Blocked.

When it comes to cracking my knuckles and starting my book again, I don’t know if being painfully aware of the fact that people only understand something from their own perspective gives me the absolute expansive freedom to write whatever I please or if it simply makes any attempt to finish a piece that aims to fight stigma, completely pointless.

I’ve let go of all the inevitable perks publishing would bring and started to focus more so on the therapeutic benefits of writing my story out once and for all. This seems to be a healthier approach, although I can’t let go of of the dream of being published entirely, because let’s face it, this is what drives me to write bolder.

Since I’m currently focused on catharsis, someone could argue that this would be enough incentive to finish. But I’m stuck. Maybe it’s simply a turning point in my writing journey where I need to assess my goals and the purpose while letting go of all possible outcomes.

I think I’m more hung up on potential outcomes and what others will think, than I am hung up on the trauma I’ve faced having to relive it all over again through writing. As writers, we need to immerse ourselves back into the wilderness of our experiences in order to protray the depth and scope needed, and this can be triggering for me. It’s a very fine line between being a therapeutic tool and a trigger that sends me over the edge.

Trigger or not, it’s the awareness of my fears that will allow me to combat them. I need to find a way to break through this barrier and maybe it is as simple as knowing that no matter how hard we may try to skew, influence or change someone’s vantage point, they will only understand it based on what they feel they know and their own experiences. Unless they’ve gone through it themselves.

Which begs the question, Who Are We Writing For? Is the audience of one (ourselves) really enough? If we broaden the audience to include everyone, freedom seems to shrink. Reckless abandon ceases to exist and excruciating concern for the feelings of others enters stage left.

But does it have to?

These are just some questions I have for my studio team this week, who I have yet to meet. I need an answer to a complex question wrapped up in a simple mantra that I can grasp and repeat.

I take it seriously because having a story held within that you can’t get out becomes this sickness and it literally racks my brain. I need a release and I’m frustrated.

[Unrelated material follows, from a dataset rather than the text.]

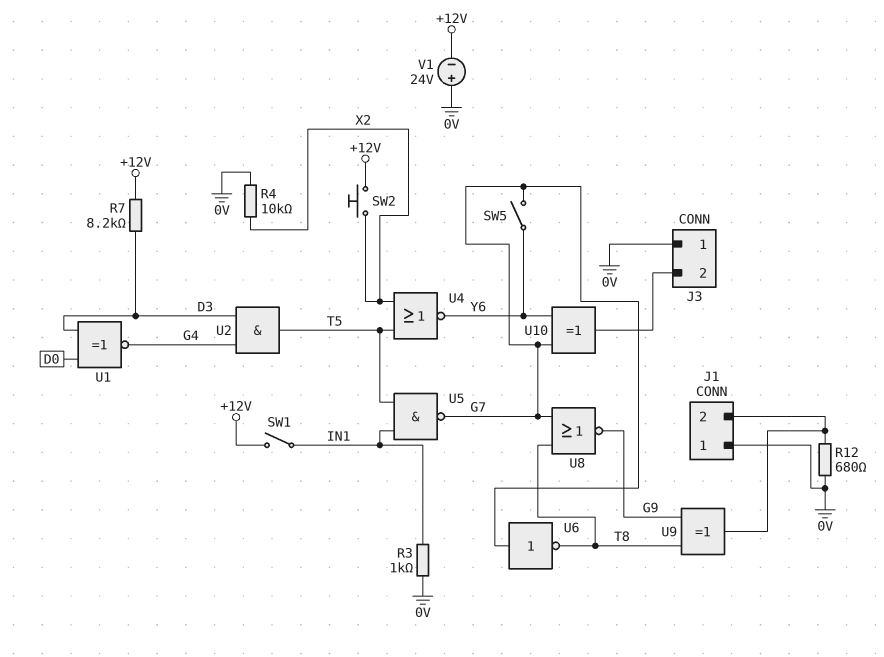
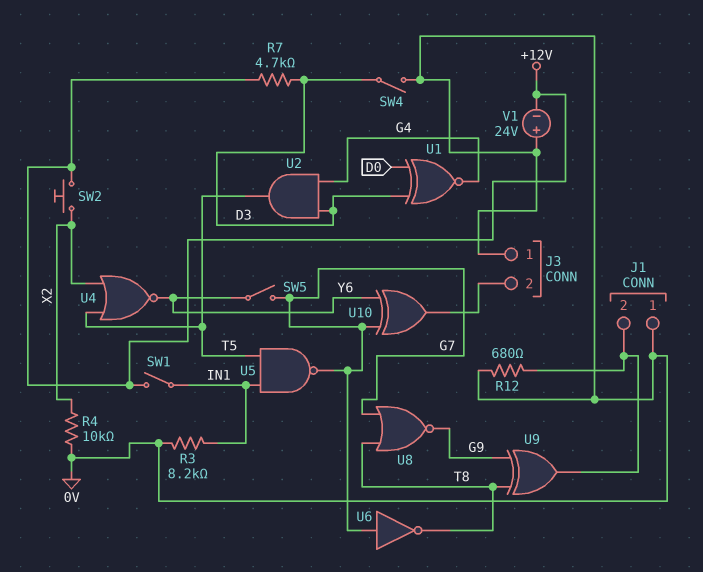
R3: 1k (0V, IN1) -> 8.2k (0V, IN1)
R7: 8.2k (+12V, D3) -> 4.7k (+12V, D3)
SW4: none -> switch (0V, D3)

My story involves one that no one, not even therapists know anything about. It’s a beautiful story that unfolded over the last ten years, in and out of mania and psychosis, and encompasses everything that a riveting story would bring to the table – romance, love, lust, tragedy, comedy, thrill, mystery, spirituality, other-worldy phenomena, delusions, psychotic experiences, sex, drugs and rock and roll… etc… etc… etc…

And this is simply the hidden story in my mind that drove me to do what I did for ten years. How to tie in reality and my dream-state, while also relying heavily on screen-play language for possible adaptations is a whole new obstacle.